Something shifted in the air between us, a charged hesitation that made the room feel dramatically smaller. Her rapid breathing matched my own.
Is she ready to cross the line again?
I wanted to say her name. Wanted to tell her how much I craved her. But fear bubbled up inside me. If I moved too fast, she’d bolt. She’d double down on avoiding me, and I’d lose this chance.

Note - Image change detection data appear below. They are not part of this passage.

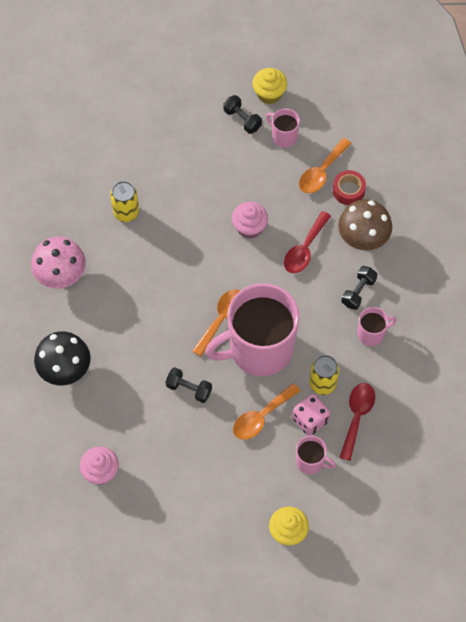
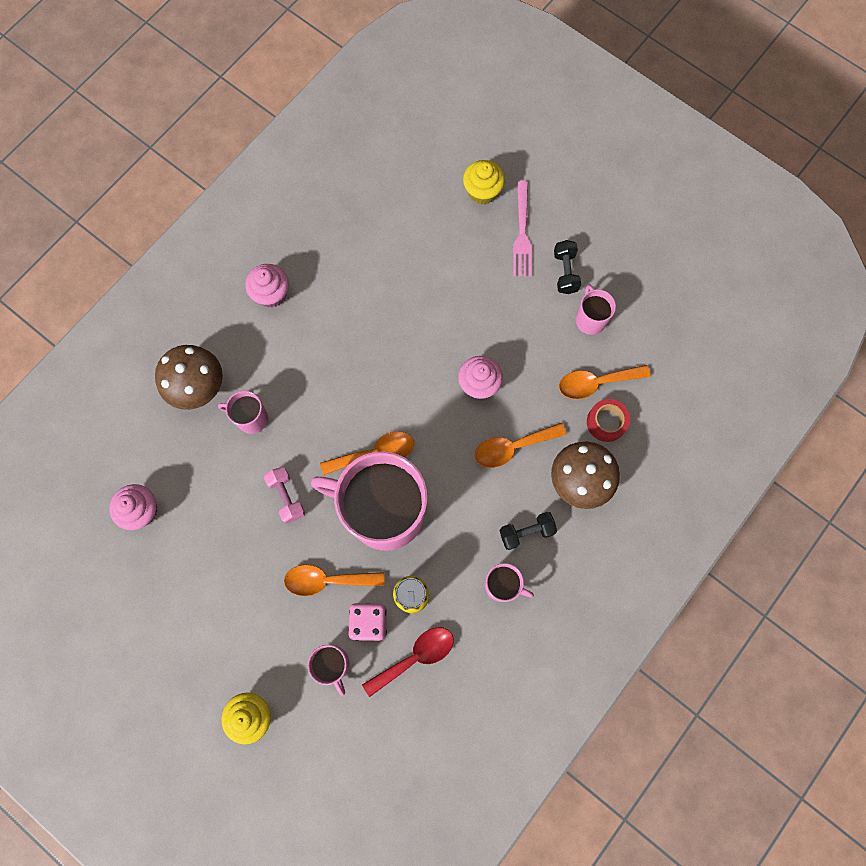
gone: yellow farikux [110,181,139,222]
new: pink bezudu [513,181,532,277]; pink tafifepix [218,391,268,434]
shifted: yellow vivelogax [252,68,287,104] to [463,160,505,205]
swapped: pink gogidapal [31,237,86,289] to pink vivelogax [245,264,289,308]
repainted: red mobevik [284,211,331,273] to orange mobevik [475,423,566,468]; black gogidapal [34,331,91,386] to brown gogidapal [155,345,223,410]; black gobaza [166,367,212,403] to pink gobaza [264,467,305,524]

As if reading my mind—as she so often did—her voice pitched up and she said abruptly, “I should get ready for bed. Long day tomorrow.”
I should have grabbed her before she could leave. But she was too fast, vanishing into the bathroom and leaving me alone with the ghost of whatever had just passed between us.
I sank onto the bed, running a hand through my hair. This emotional rollercoaster was impossible to navigate. One moment she was leaping into my arms; the next she was running away.
How much longer could I pretend it wasn’t tearing me apart?